For the first semester students’ second project, make silhouettes of our (and your) current events. This can be easily done indoors by a window, without braving the elements; or in a doorway between two rooms; or perhaps in an open garage, and still achieving the necessary four- or five-stop differential without resorting to harsh, amateurish “post-production” versions. The earlier in the process one can intend, the easier (and “better”) it is.

(Ray Metzker)

In class, we brainstormed in order to add to our list of recently shared adversities (H1N1, snowstorms, rampant headlice, earthquake).  Make negatives of silhouettes by February 23, in order to shift one’s next project (street photography) from passive to active, from research and writing to actual street shooting.

* JK

Contact Sheets, Made by You

A contact sheet (aka proof sheet) is indeed a photograph, and needs to be considered seriously as such. It’s information about the negative.

In our darkroom, we recommend making a contact sheet without a filter that would modify contrast. Set the enlarger height to illuminate one of our 9×11″ pieces of glass, with a negative carrier installed. Expose through the glass, through the negatives, onto the paper for nine seconds at f11 (f8 if the developer concentrate calls for it).

Some folks (Mr. Winogrand was one) prefer to make proofs at contrast grade 1, reasoning that they can see better into the highlights and shadows. Consistency is key here.

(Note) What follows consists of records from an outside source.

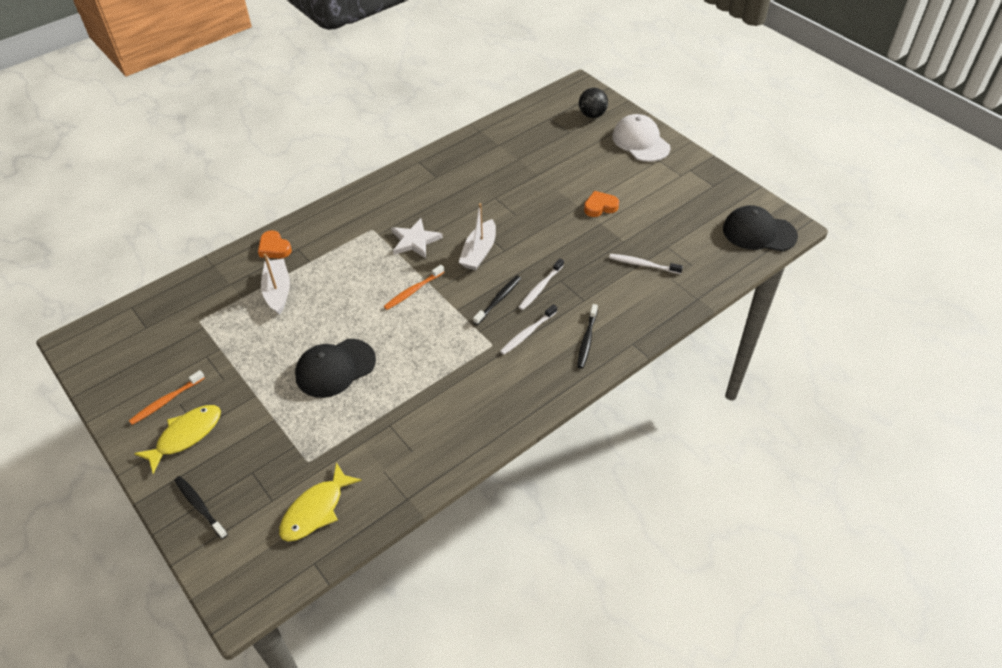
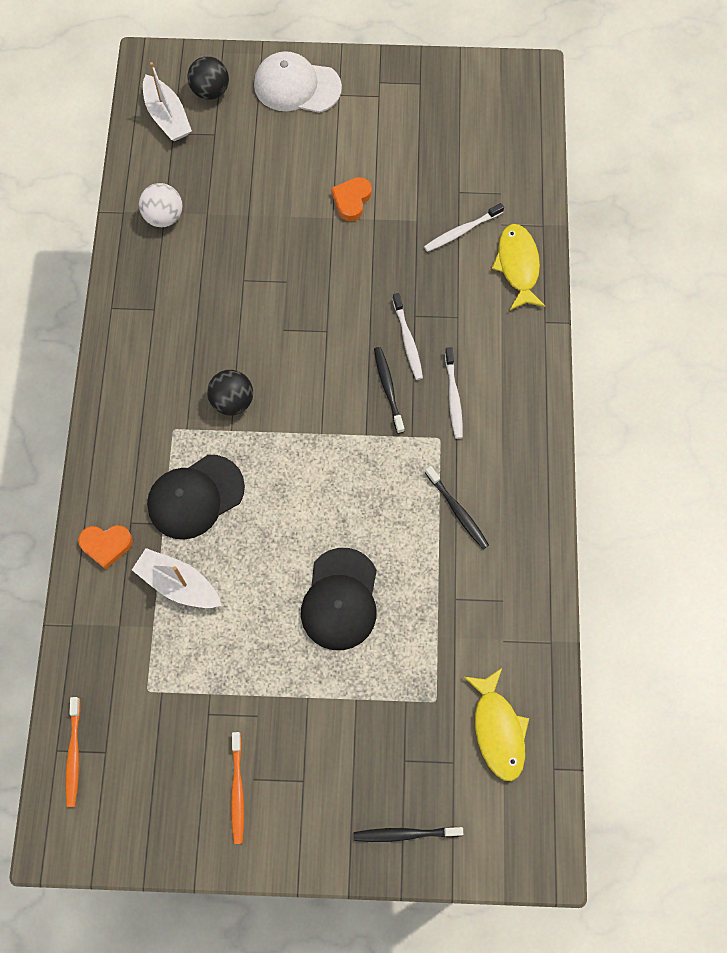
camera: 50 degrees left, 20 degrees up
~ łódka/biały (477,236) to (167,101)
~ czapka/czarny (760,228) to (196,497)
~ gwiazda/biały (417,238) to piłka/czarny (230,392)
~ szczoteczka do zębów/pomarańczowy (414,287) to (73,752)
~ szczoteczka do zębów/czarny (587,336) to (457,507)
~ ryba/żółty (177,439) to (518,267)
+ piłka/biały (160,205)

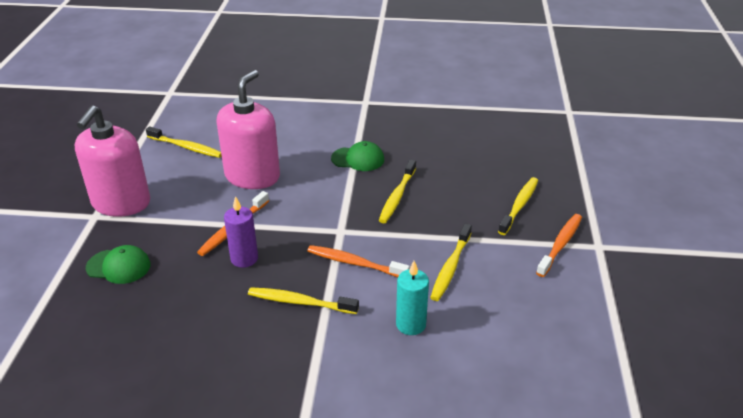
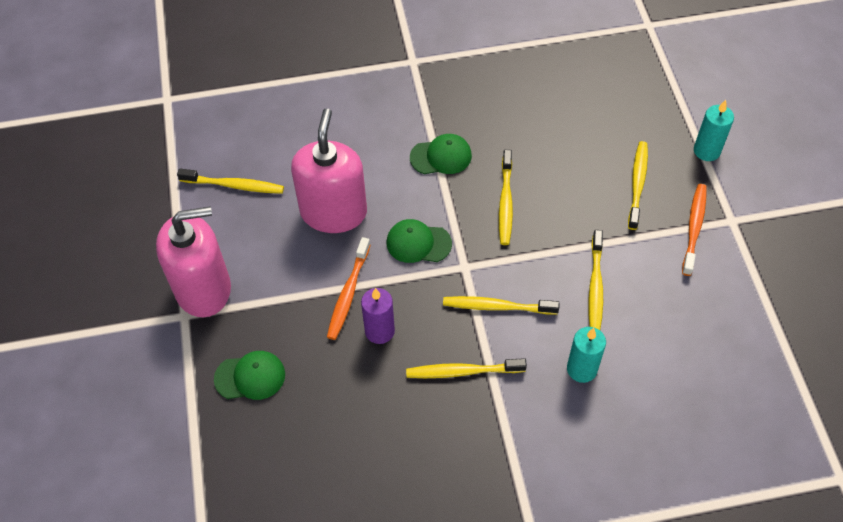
camera: 15 degrees left, 20 degrees up
~ dozownik mydła/różowy (112,161) = (193,261) 105 degrees counterclockwise
~ szczoteczka do zębów/pomarańczowy (358,261) to szczoteczka do zębów/żółty (501,305)
+ świeca/turkusowy (714,130)
+ czapka/zielony (419,241)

We (Photo II-IX) are planning and making typologies. Here are some ways to consider them:

Descriptive: similarities in form, consistent presentation

Explanatory: information, in order to understand

Interpretive: potential implications

Ethically evaluative: references to cultural judgment

Aesthetically evaluative: references to art, the art world; self-referential

Theoretical: explores possibilities

Check this out:

I guess I love the colons, eh?

Make your first batch of negatives by 2/23 (which is before the street photography project).